Last week we launched LK 0.12. Overall the update went really smoothly given how much we changed. There are still quite a few minor updates for 0.12.x.x coming; there are a few bugs to squash and features that need to be added back in. At a high level, the feedback on LK 0.12's direction has been overwhelmingly positive. Almost all of our worldbuilders think this is a productive evolution of the LK formula.

It's a huge relief! As I've mentioned in the past, with the addition of the "Boards" tab in late 2021, LK was starting to feel bloated. New users already struggled with understanding how the atlas worked, so we thought it was time to simplify. We think simpler is almost always better and more powerful, and it seems to be paying off in this case. We're so excited to see what everyone builds!

Cleaning up tech debt

This update took way longer than I thought! Like 3-4 months longer. Admittedly, I had some personal stuff take up about 2 months of time, but even still, this update went way over my estimate. The truth is, a lot of LK is well-tested and works fine, but much of it is still built on the same codebase I started on in early 2018. I didn't know web development well back then, and LK has accumulated a lot of technical debt over time. It makes making changes harder, especially on the UI. (The "Hydra" data layer was built more recently and is actually self-contained and tested in its own module, so all the collab/offline stuff is pretty easy to maintain.)

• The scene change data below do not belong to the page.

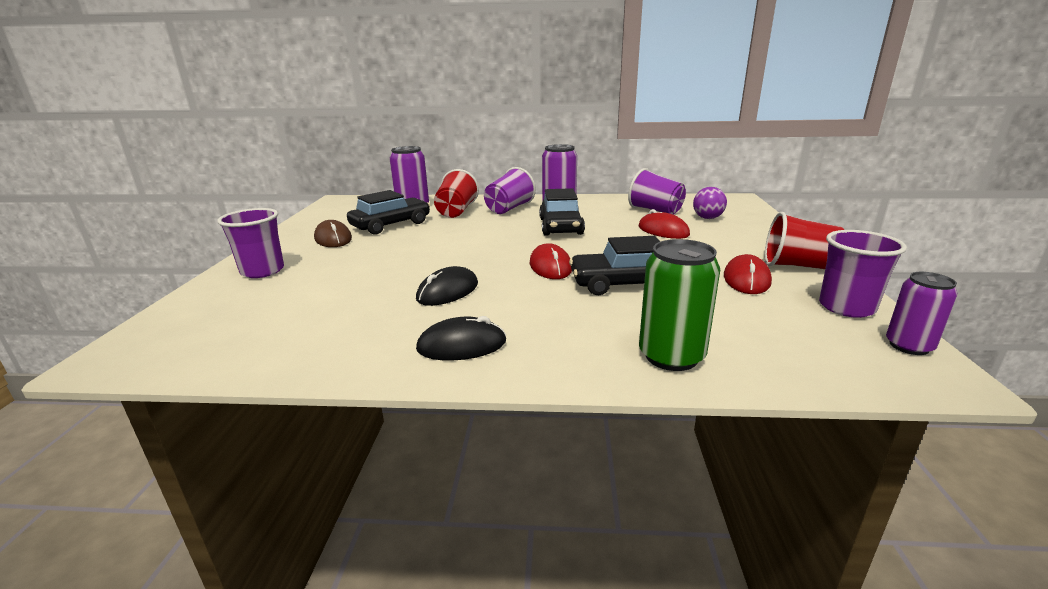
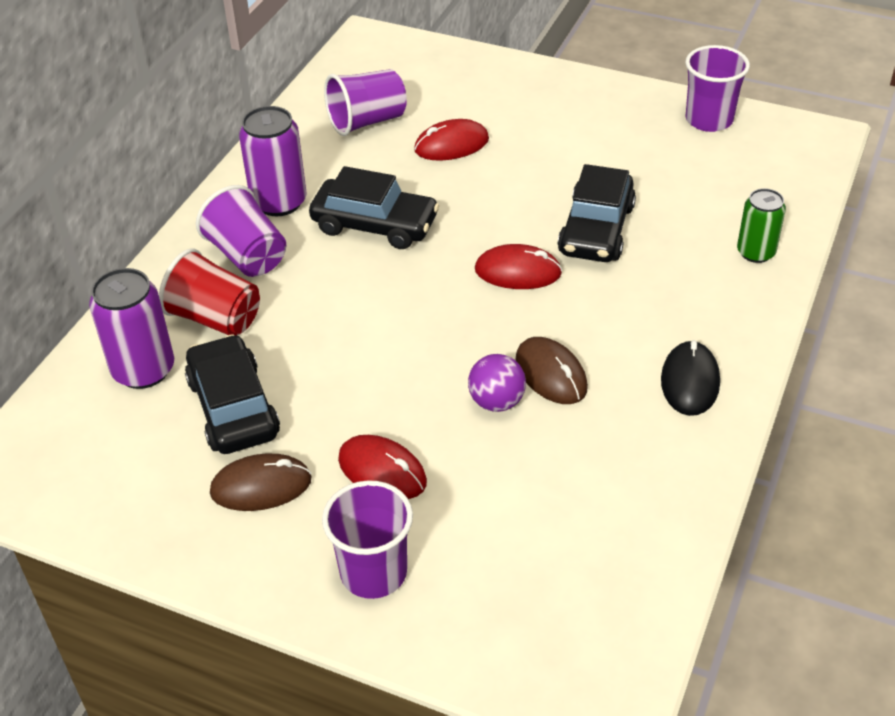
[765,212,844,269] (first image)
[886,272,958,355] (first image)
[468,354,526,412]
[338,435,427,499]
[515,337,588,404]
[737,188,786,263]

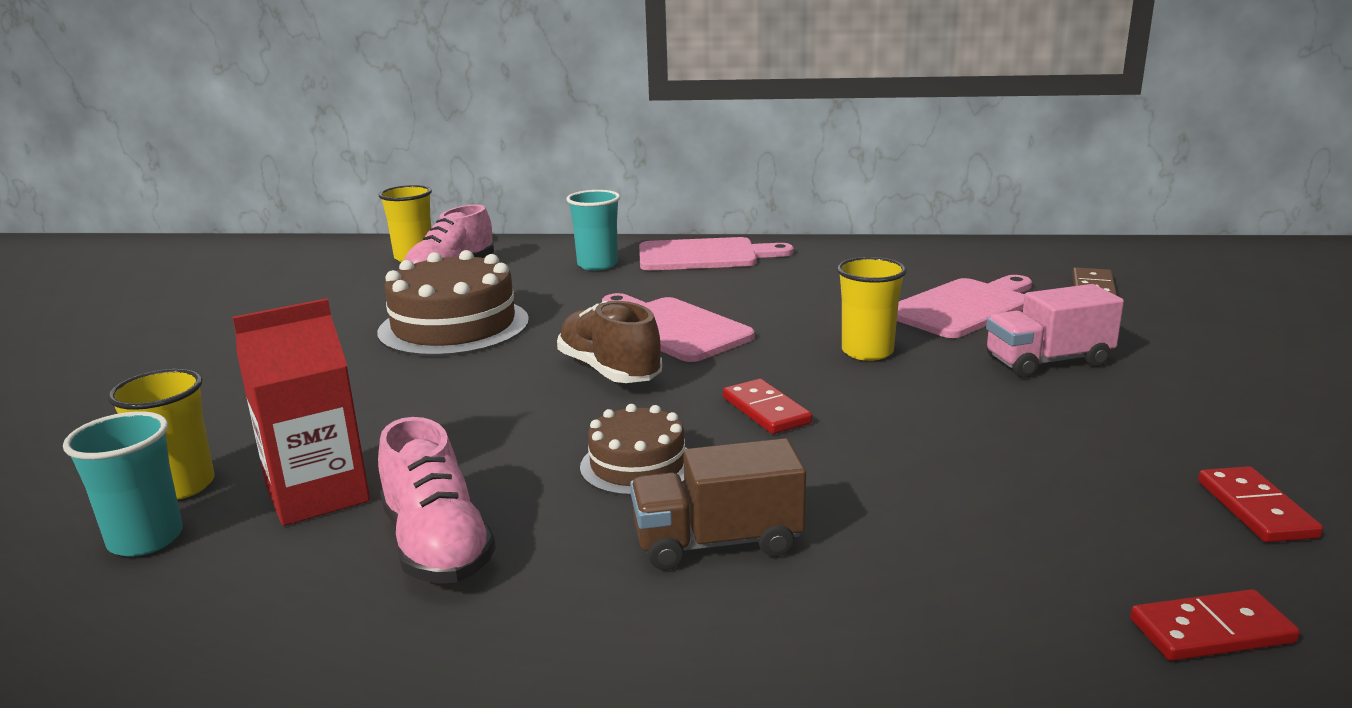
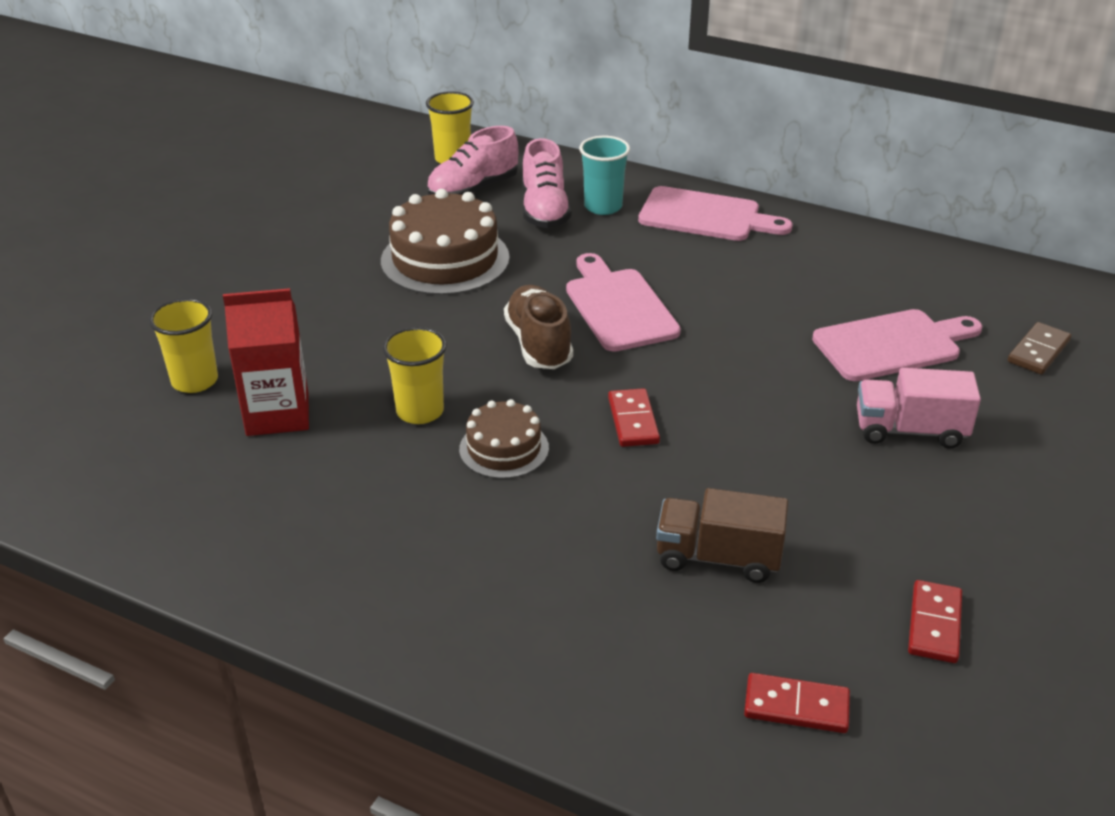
[63,411,183,557] (first image)
[522,138,571,228]
[656,488,788,583]
[382,327,447,424]

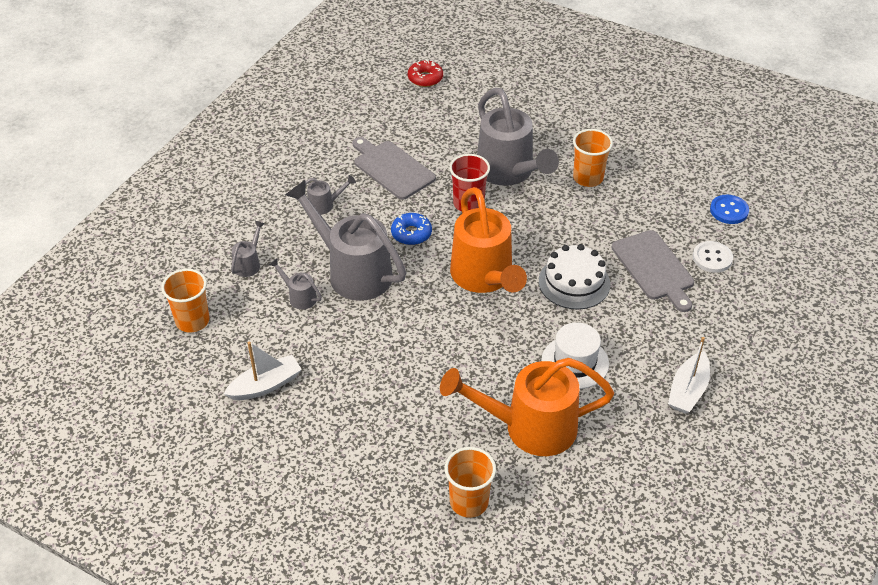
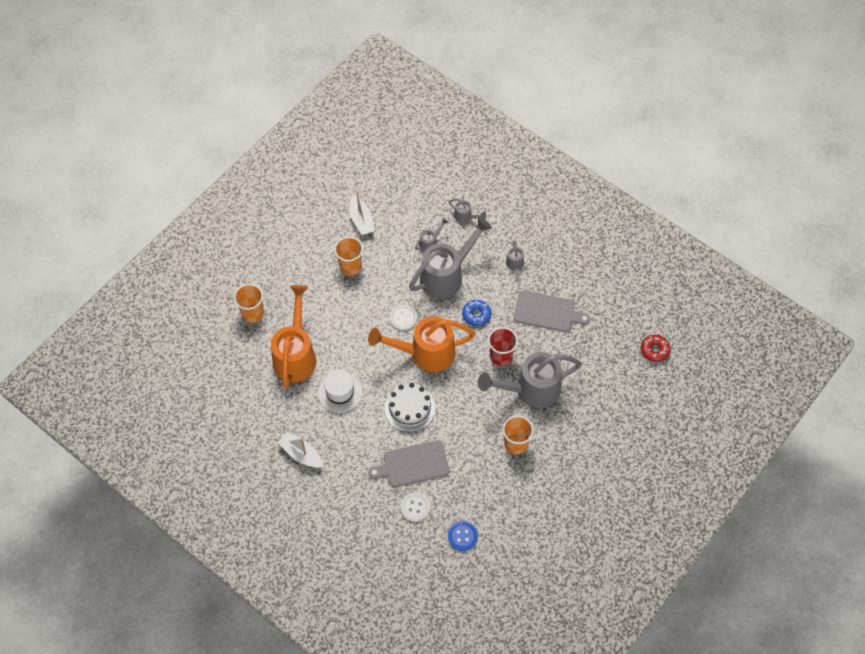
[390,305,417,331]
[334,236,363,275]
[514,291,590,332]

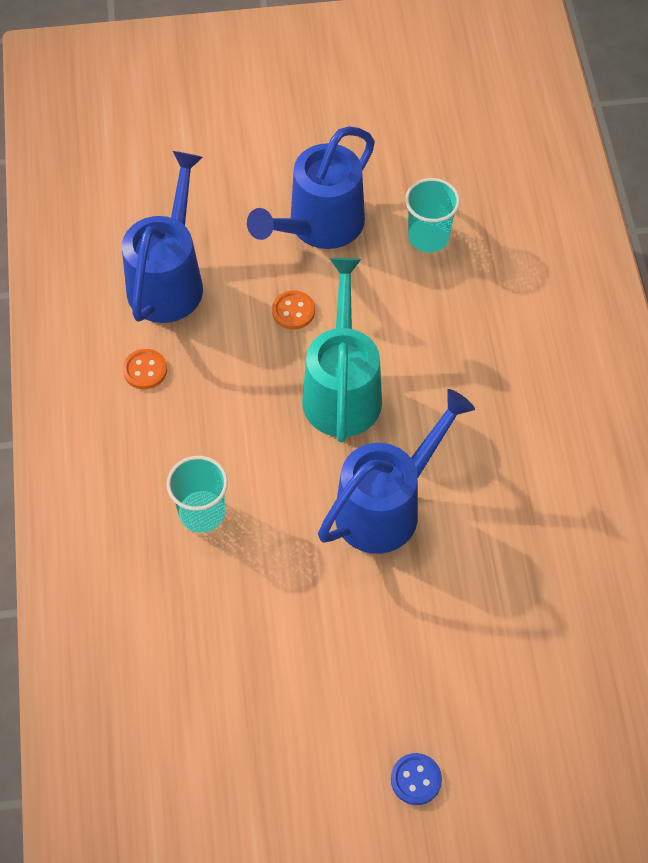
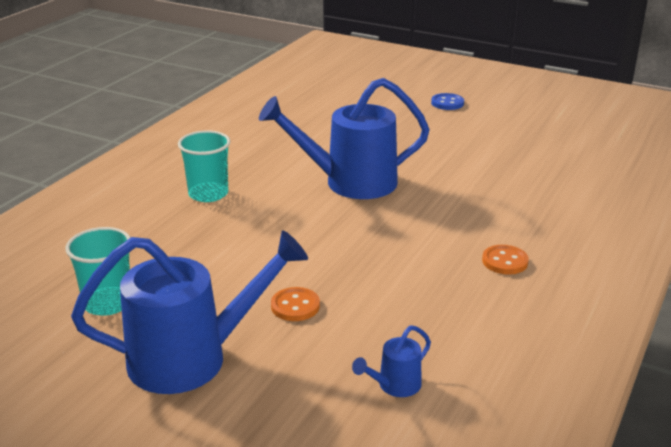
[302,258,382,442] (first image)
[482,245,529,275]
[178,130,230,202]
[352,325,431,397]

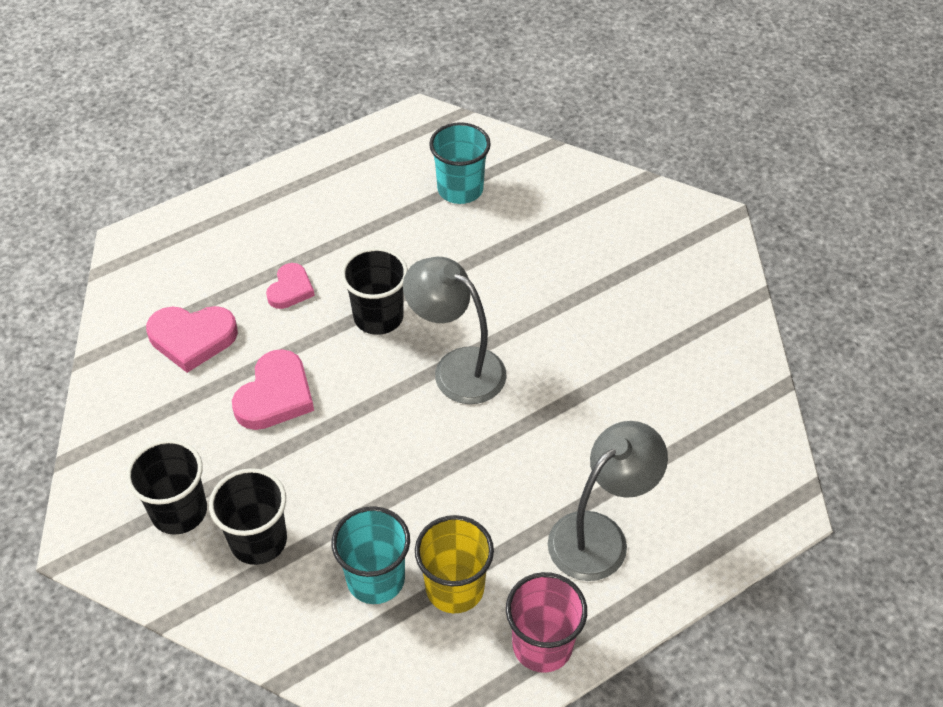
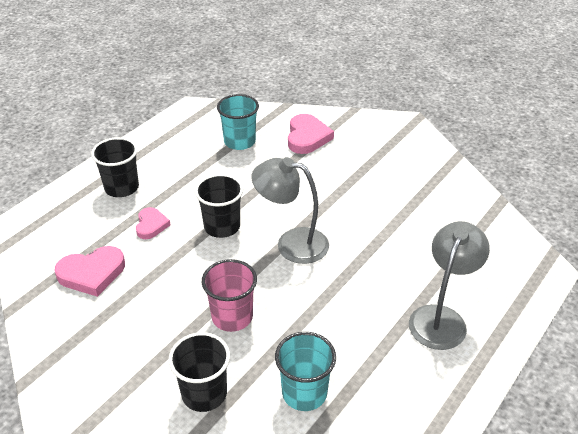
[415,515,494,613] (first image)
[91,137,139,197]
[288,114,334,154]
[202,259,257,332]

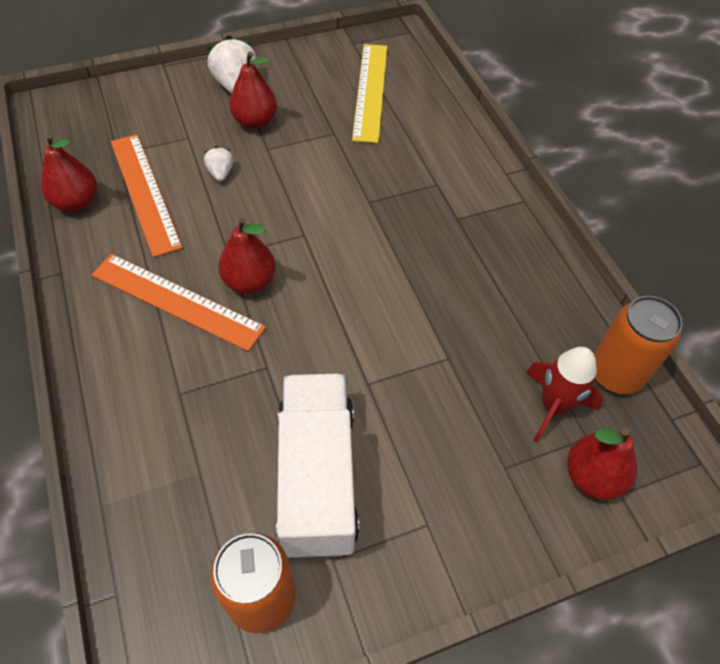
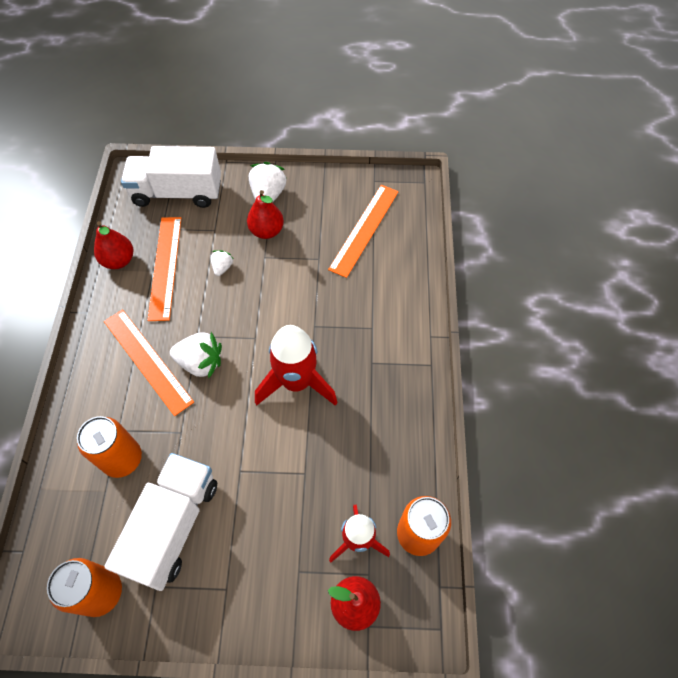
[77,416,142,478]
[121,146,221,208]
[255,325,338,406]
[170,332,222,379]
[328,185,399,278]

The upcoming public worlds and mobile upgrades are even harder to achieve with LK's ancient UI and server codebase. This is why while working on 0.12.x.x patches, I've started putting together plans to mop up technical debt while building out the public worlds, sharing, and mobile support features. It's still early, but I believe I've found a way to modernize the app without too much effort. I'll have more technical posts on that as we get closer to those things being relevant.

But for this week, maintaining the database tables for pre-Hydra projects sucks! There are still about 8000 of these projects, and many of them have a lot of content! While these folks probably aren't coming back, I don't want to delete stuff or have to deal with sending data deprecation emails. That would take months... I thought about going in and migrating them all myself, but I estimated that would take around 120 hours. Instead, I bounced all of those un-migrated projects to flat files, uploaded them to a cloud storage bucket, and rebuilt the migrator to work with those. I then nuked all the old database tables and all the code dealing with them. Took about 2 hours total! It was very satisfying and cleaned up the server a lot!

Minor Panic

The day after the update, something (ultimately harmless) did happen that made my heart jump out of my chest. LegendKeeper's server has a work queue where all of the save jobs go. Whenever you sync changes on your client, that data is sent to the server and put into a job queue. Then a few seconds later, a worker comes alive, processes the changes, and saves them. (We do this because changes tend to come in batches, and saving after every one of your keystrokes makes our database sad.)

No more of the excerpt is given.